MediAlbertina：一个欧洲葡萄牙语医学语言模型。

MediAlbertina: An European Portuguese medical language model.

机构信息

ISTAR, Instituto Universitário de Lisboa (ISCTE-IUL), 1649-026, Lisbon, Portugal.

Select Data, Anaheim, CA, 92807, USA.

出版信息

Comput Biol Med. 2024 Nov;182:109233. doi: 10.1016/j.compbiomed.2024.109233. Epub 2024 Oct 2.
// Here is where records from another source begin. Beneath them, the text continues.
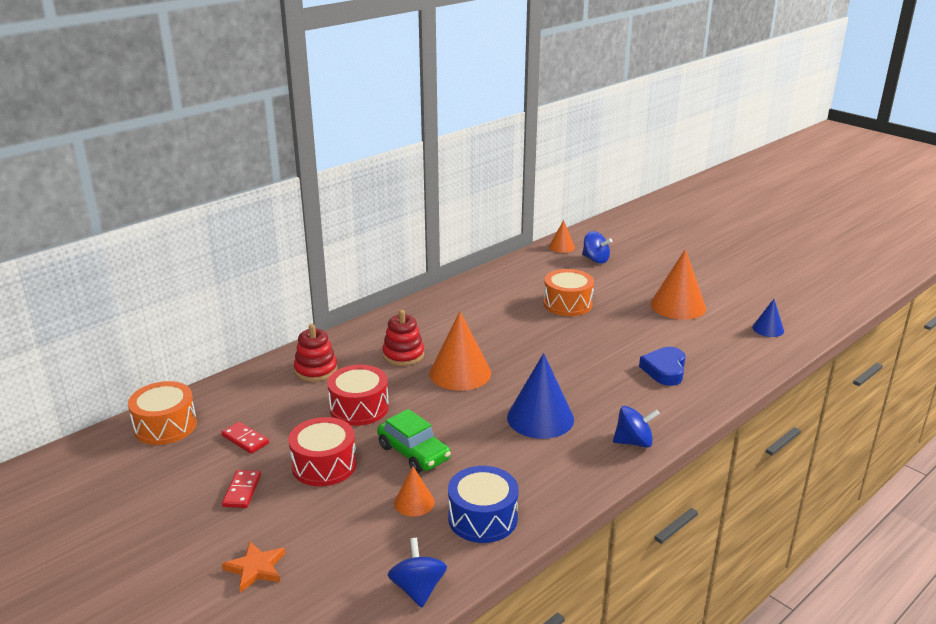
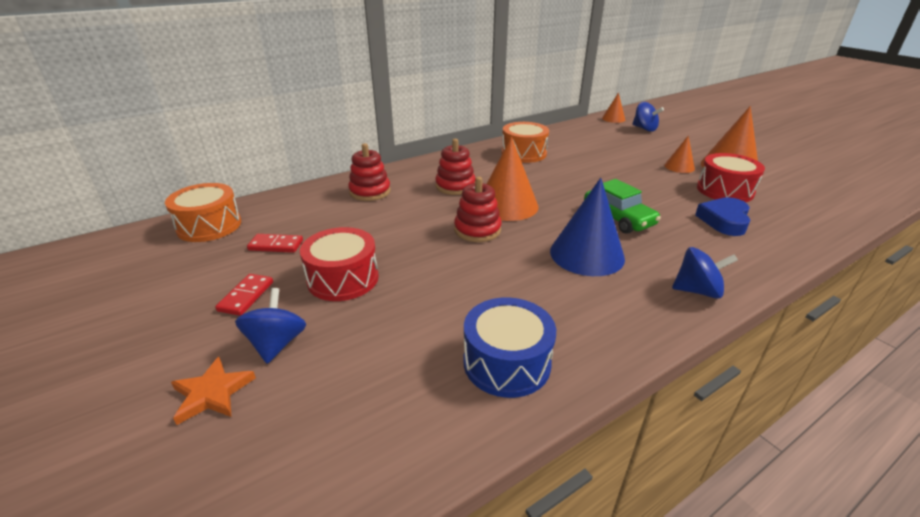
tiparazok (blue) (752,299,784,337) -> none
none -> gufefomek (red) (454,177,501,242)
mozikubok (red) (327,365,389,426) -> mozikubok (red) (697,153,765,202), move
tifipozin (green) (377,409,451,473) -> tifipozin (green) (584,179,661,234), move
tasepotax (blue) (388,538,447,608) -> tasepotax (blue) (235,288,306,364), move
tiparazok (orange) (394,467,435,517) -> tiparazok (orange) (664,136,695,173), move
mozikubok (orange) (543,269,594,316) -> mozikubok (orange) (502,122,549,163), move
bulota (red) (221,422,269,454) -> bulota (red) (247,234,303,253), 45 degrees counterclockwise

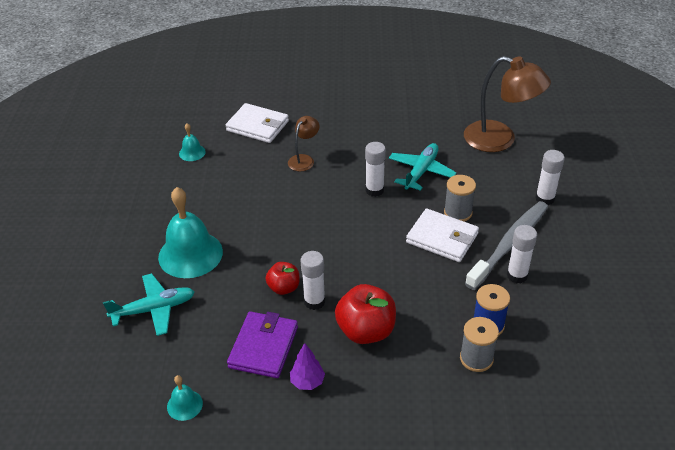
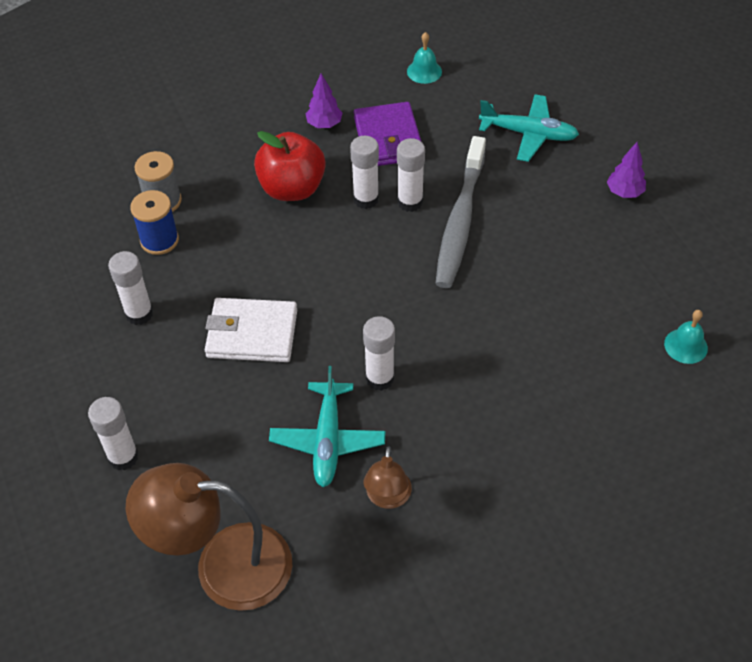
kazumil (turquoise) (158,187,223,278) -> none
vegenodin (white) (226,103,289,143) -> none
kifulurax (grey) (444,175,476,222) -> none
none -> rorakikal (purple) (607,142,646,198)
bovolozok (brown) (288,116,319,171) -> bovolozok (brown) (364,446,412,509), move
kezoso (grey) (465,201,548,290) -> kezoso (grey) (435,136,486,288), move
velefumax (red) (266,262,300,295) -> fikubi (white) (397,138,425,212)
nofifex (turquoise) (103,273,195,336) -> nofifex (turquoise) (479,94,579,162), 120 degrees counterclockwise

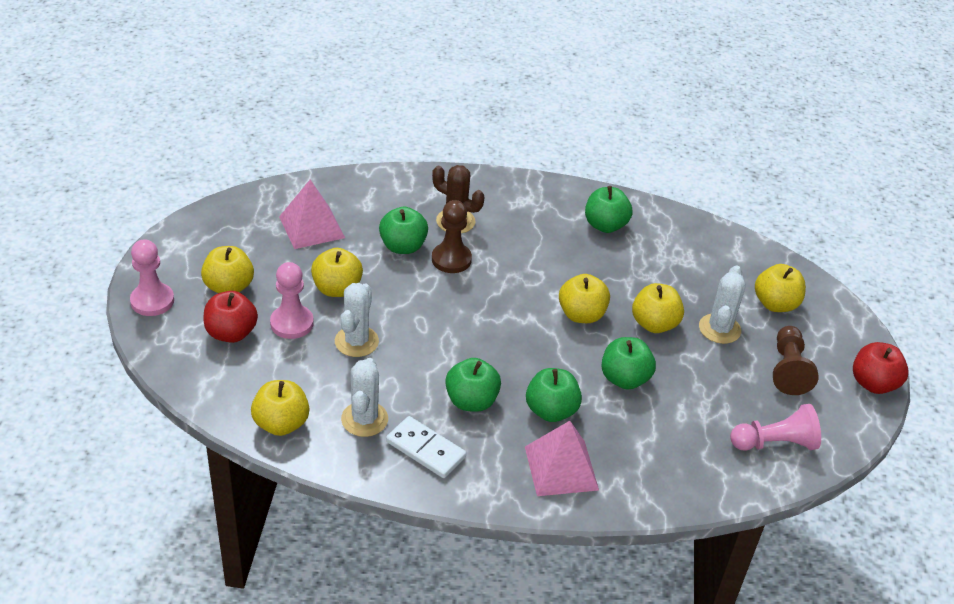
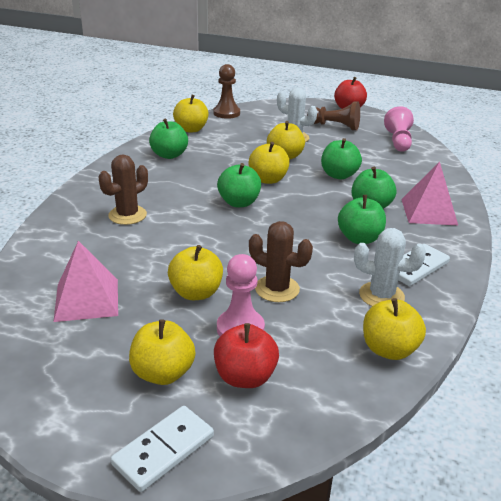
velefumax (green) (379,206,428,254) -> velefumax (green) (217,163,261,207), move
zuvivok (brown) (432,200,472,273) -> zuvivok (brown) (213,64,240,119), move
velefumax (yellow) (755,264,806,312) -> velefumax (yellow) (173,95,209,133), move
zuvivok (pink) (130,239,174,316) -> bulota (white) (111,406,214,492)
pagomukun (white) (335,283,379,357) -> pagomukun (brown) (249,221,313,302)

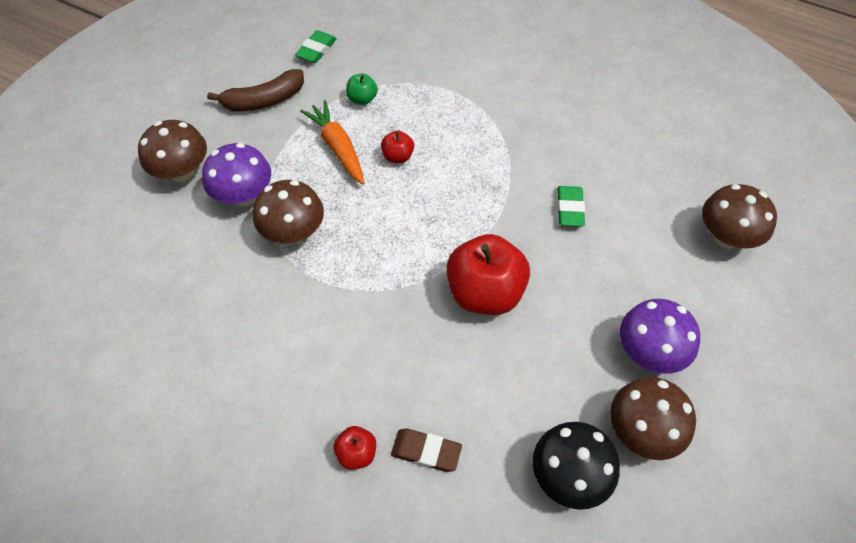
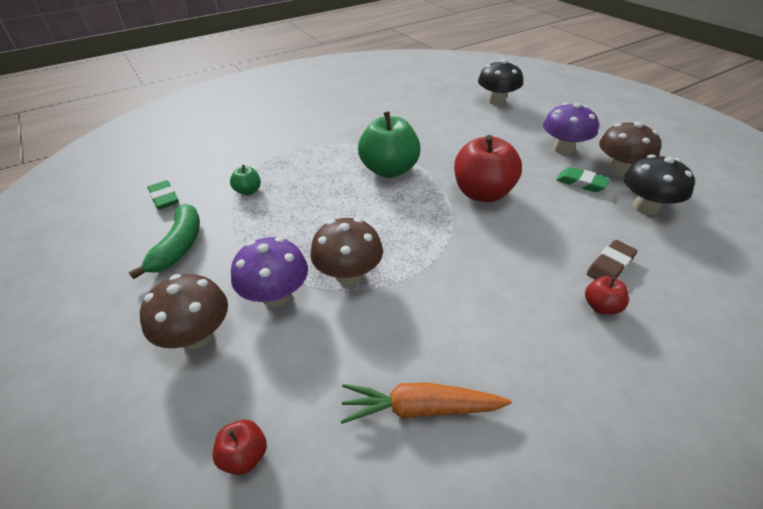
none -> velefumax (green) (358,111,421,178)
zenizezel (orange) (300,100,364,185) -> zenizezel (orange) (341,382,512,424), move
velefumax (red) (381,130,414,163) -> velefumax (red) (213,420,267,475), move
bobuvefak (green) (557,186,585,227) -> bobuvefak (green) (556,167,610,192), move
DOI:10.1016/j.compbiomed.2024.109233

PMID:39362002

Abstract

BACKGROUND

Patient medical information often exists in unstructured text containing abbreviations and acronyms deemed essential to conserve time and space but posing challenges for automated interpretation. Leveraging the efficacy of Transformers in natural language processing, our objective was to use the knowledge acquired by a language model and continue its pre-training to develop an European Portuguese (PT-PT) healthcare-domain language model.

METHODS

After carrying out a filtering process, Albertina PT-PT 900M was selected as our base language model, and we continued its pre-training using more than 2.6 million electronic medical records from Portugal's largest public hospital. MediAlbertina 900M has been created through domain adaptation on this data using masked language modelling.

RESULTS

The comparison with our baseline was made through the usage of both perplexity, which decreased from about 20 to 1.6 values, and the fine-tuning and evaluation of information extraction models such as Named Entity Recognition and Assertion Status. MediAlbertina PT-PT outperformed Albertina PT-PT in both tasks by 4-6% on recall and f1-score.

CONCLUSIONS

This study contributes with the first publicly available medical language model trained with PT-PT data. It underscores the efficacy of domain adaptation and offers a contribution to the scientific community in overcoming obstacles of non-English languages. With MediAlbertina, further steps can be taken to assist physicians, in creating decision support systems or building medical timelines in order to perform profiling, by fine-tuning MediAlbertina for PT- PT medical tasks.

摘要

背景

患者的医疗信息通常存在于非结构化文本中，其中包含了被认为是节省时间和空间所必需的缩写和首字母缩写词，但这给自动化解释带来了挑战。利用 Transformers 在自然语言处理中的功效，我们的目标是利用语言模型所获得的知识并继续对其进行预训练，以开发一种欧洲葡萄牙语（PT-PT）医疗保健领域的语言模型。